Hoy he celebrado el día de Internet, releyendo la declaración de independencia del ciberespacio. Hace 14 años, en 1996, John Perry Barlow la escribió en un ataque de liberalismo –no confundir con libertad ni mucho menos con libertinaje- seguramente después de dar un repaso extemporáneo a sus libros de graduación en religión comparada –y probablemente pasando la lengua por el lomo de alguno-. Después de haberme desintoxicado de la borrachera de consignas y poesía que contiene he llegado a la conclusión de que, de todos modos, marca un hito. Su famoso ‘vengo del Ciberespacio’, contribuyó a incluir esta palabra en los diccionarios de todos los lenguajes, así que nada que objetar a que esté entre los documentos históricos de wikisource.

TRON JP

Atribución: flickr.com/photos/ssoosay/4581206531

En mi opinión, el contenido es bastante gamberro, pero su indudable lírica te lía la cabeza y lo lees y acabas con la sangre inflamada como un adolescente, dispuesto a locuras de las más gordas. Pero como no eres ya un adolescente, como mucho llegará a que te descargues tron –verla otra vez ya es para nota, pero del remake ni hablar-. Sólo hay una cosa que no me trago ni con poesía. Dice que en el Ciberespacio no deben de haber gobiernos porque ‘derivan sus justos poderes del consentimiento’ y aquí no han recibido ninguno y que ‘los conceptos legales no se aplican porque se basan en la materia’ y el ciberespacio sería pura forma, claro. De mano no admito la separación dicotómica, quiero decir, suponer que se pueda vivir en Internet o en el mundo convencional; Internet no es otra realidad, sino una parte, por derecho propio, de la realidad. Pero la gracia del asunto es que sin estado ni ley, queridos amigos, no queda la anarquía caleidoscópica superchula de los visionarios, sino el imperio de las trasnacionales que encuentran en Internet justo lo que necesitan, nuevas maneras de esquivar las normas. No debemos rogar por un Internet libre de gobiernos y de leyes, sino por gobiernos más capaces que comprendan las nuevas realidades y desarrollen leyes que permitan a la gente vivir protegida de las transnacionales –que es el status per se de las empresas webbased- y… de sus propios gobiernos.

¡Ah, pero qué falta de deferencia! Internet, que somos todos, devora a sus visionarios y a sus propios padres -¿alguien recuerda a TBL?… No. En serio y con toda la deferencia, esto es mi homenaje a un gamberro que escribió hace 14 años una soflama adolescente, pero deliciosa. La declaración es una  mezcla de poética, o épica, subyugante y de clarividencia brutal.

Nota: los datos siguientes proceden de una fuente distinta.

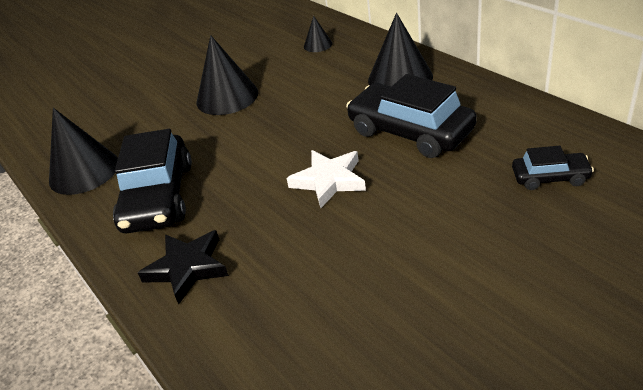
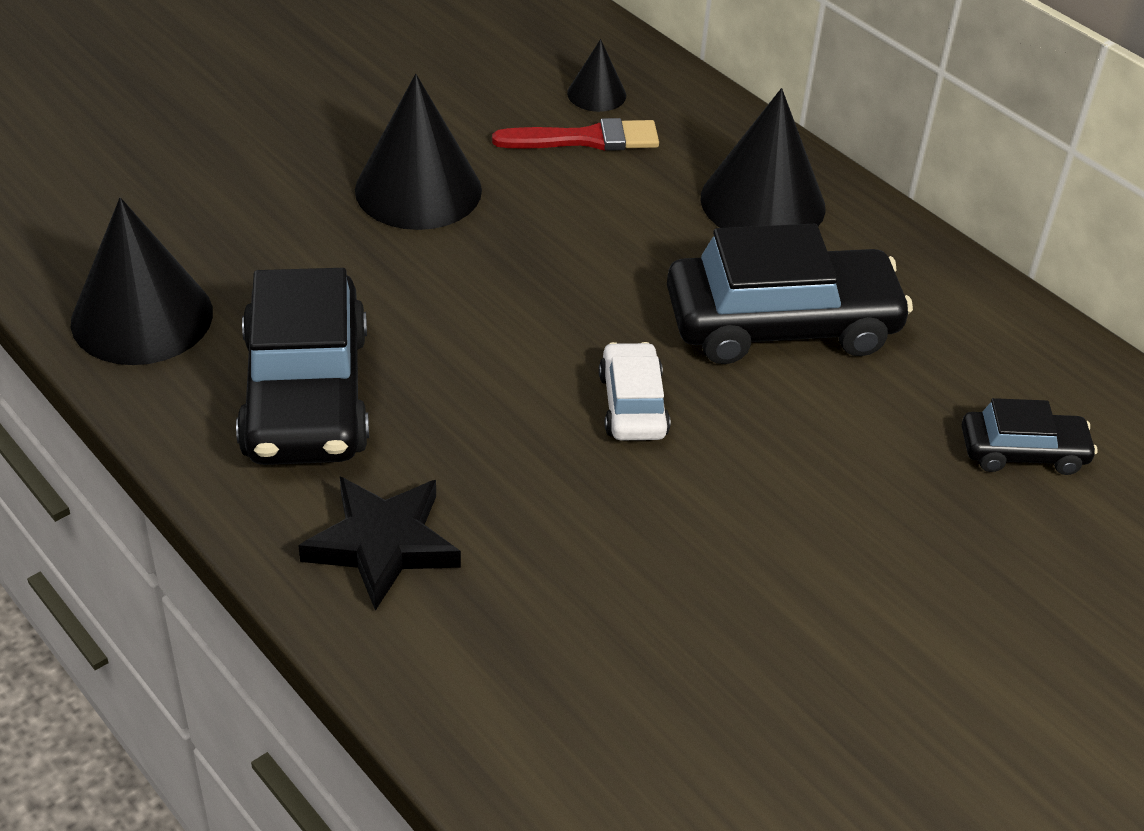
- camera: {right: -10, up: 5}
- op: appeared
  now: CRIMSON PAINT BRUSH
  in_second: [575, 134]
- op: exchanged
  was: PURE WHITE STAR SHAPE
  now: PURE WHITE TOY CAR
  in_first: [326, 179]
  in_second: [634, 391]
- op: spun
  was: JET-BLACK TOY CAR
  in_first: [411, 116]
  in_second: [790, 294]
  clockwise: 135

Gobiernos del Mundo Industrial, vosotros, cansados gigantes de carne y acero, vengo del Ciberespacio, el nuevo hogar de la Mente […] Os atemorizan vuestros propios hijos, ya que ellos son nativos en un mundo donde vosotros siempre seréis inmigrantes. […] Crearemos una civilización de la Mente en el Ciberespacio. Que sea más humana y hermosa que el mundo que vuestros gobiernos han creado antes.